On 3/24/23 12:11, Rob Landley wrote:
> Here's a script that automates the first part of the Linux From Scratch 11.3
> build (chapters 5 and 6, setting up the chroot) from
> https://linuxfromscratch.org/lfs/downloads/11.3/LFS-BOOK-11.3-NOCHUNKS.html
> using the source packages available in one big tarball at
> http://ftp.osuosl.org/pub/lfs/lfs-packages/lfs-packages-11.3.tar
> 
> Way back when https://landley.net/aboriginal/about.html drove my busybox
> development because I substituted in one busybox command at a time into the
> $PATH used by the build until it was providing everything. Each time I could
> compare the result (including each build's config.log file) to identify
> everywhere it diverged from the previous build and fix it so the result was the
> same.
> 
> Last time I converted the LFS build from glibc to uClibc first, and this time
> I'm doing musl, because glibc is just DEEPLY insane (and requires perl as a
> build prerequisite).
> 
> This doesn't replace the test suite, but will probably add a lot of entries to it.
> 
> One thing I'm currently frowning at is that earlier LFS builds (back when all
> this was chapter 5) put the entire temporary system in /tools to isolate it from
> the host (so you could rm -rf /tools when you were done and know nothing built
> on the host remained on the target0, but the new chapter 6 (still before the
> chroot) is writing its output to the rest of the chroot already? (Why are they
> doing _less_ isolation now?)

So I got asked off list about this, and thought I'd elaborate a bit more:

The plan is to start by automating the existing LFS x86 host build, so I have a
reproducible output where I know what success looks like. That's not just the
resulting binaries, that's also the log output: what decisions did each
package's configure and the build make along the way. (Alas, to make it
deterministic it has to be single processor, or else the order of the log
entries varies and it gets really hard to compare runs.)

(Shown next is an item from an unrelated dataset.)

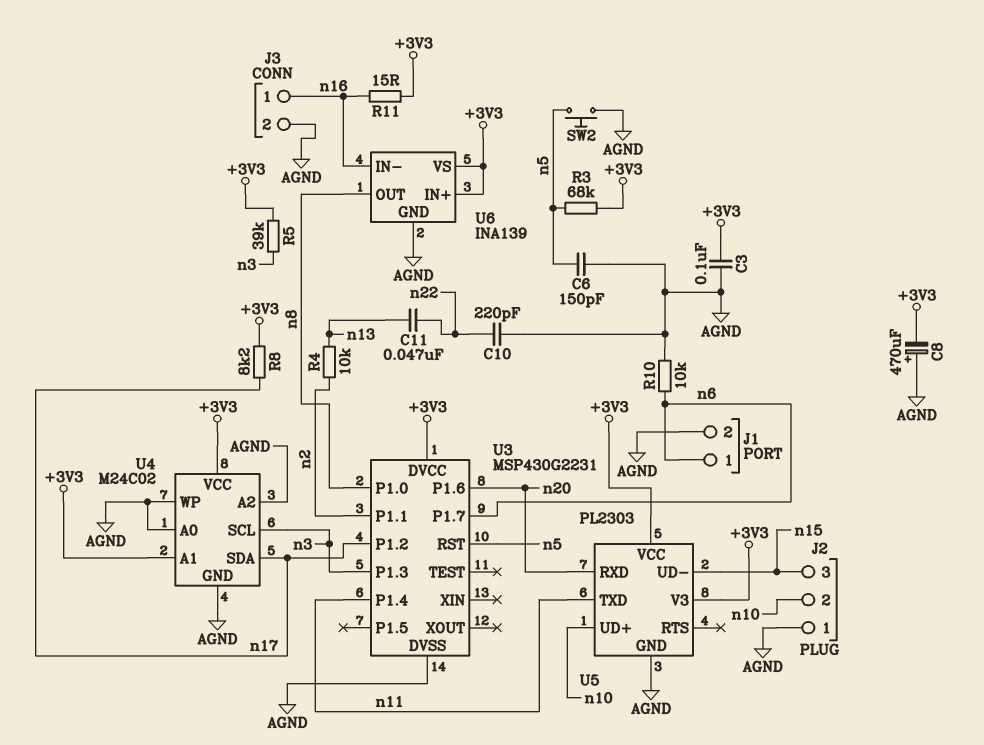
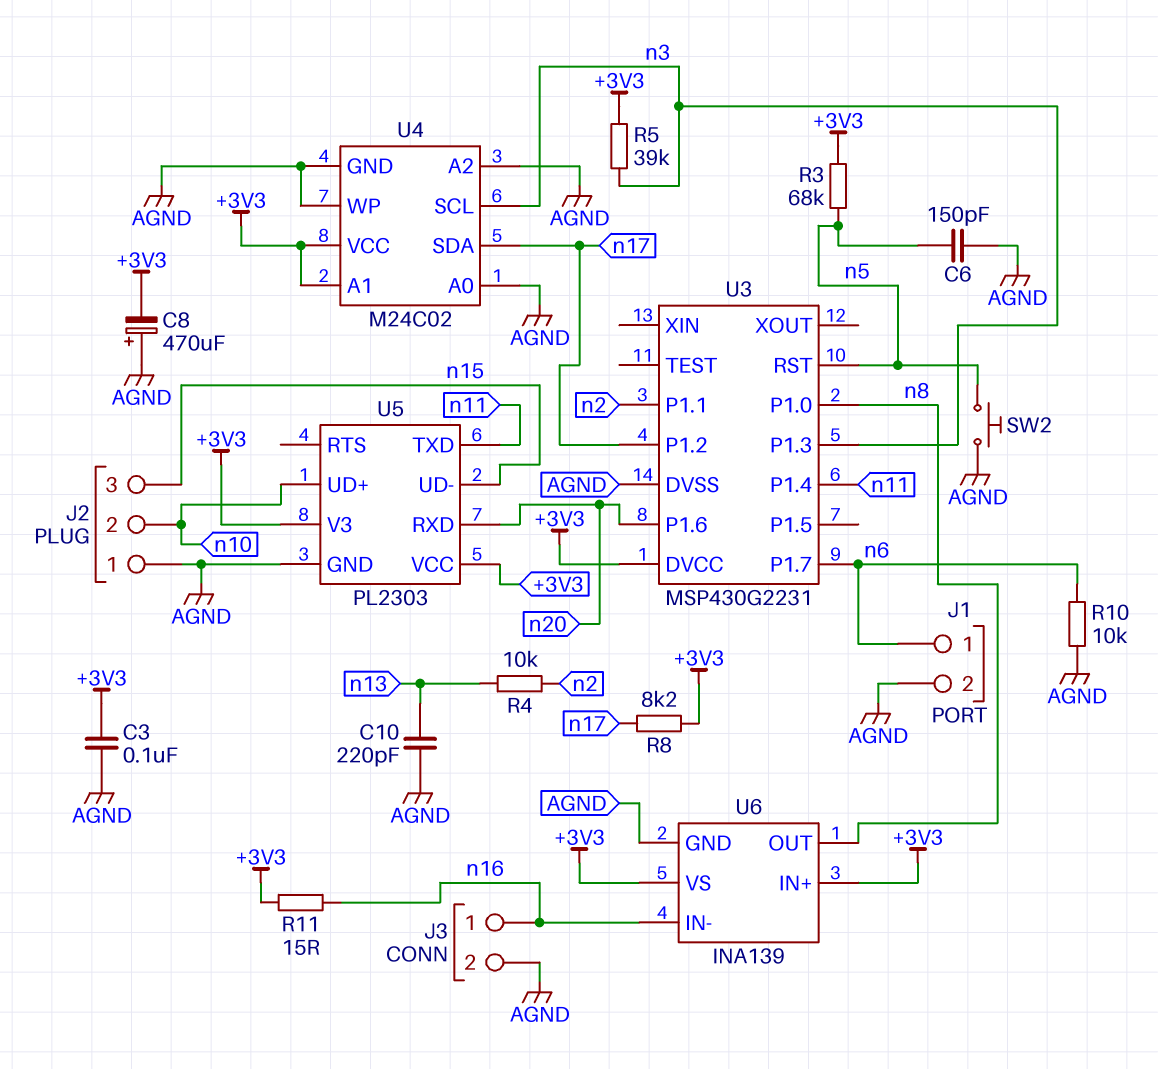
C10: 220pF (AGND, n22) -> 220pF (AGND, n13)
C11: 47nF (n13, n22) -> none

Then I try to reproduce it in a container or vm, still with host tools. This
pretty much means "debootstrap", but that's a known thing I've done before. The
half-assed container setup and invocation is some variant of:

https://github.com/j-core/openlane-vhdl-build/blob/master/debootstrap.sh
https://github.com/j-core/openlane-vhdl-build/blob/master/launch.sh

And THEN what I do is A) convert the toolchain from glibc to musl. That, in
isolation, is likely to be a whole thing, but people have done it before:

  https://kanj.github.io/elfs/book/
  https://github.com/dslm4515/Musl-LFS
  https://github.com/dslm4515/CMLFS

I need to get comfortable with those (and document the delta for musl) before
proceeding. That produces a second "I now know what success looks like" milestone.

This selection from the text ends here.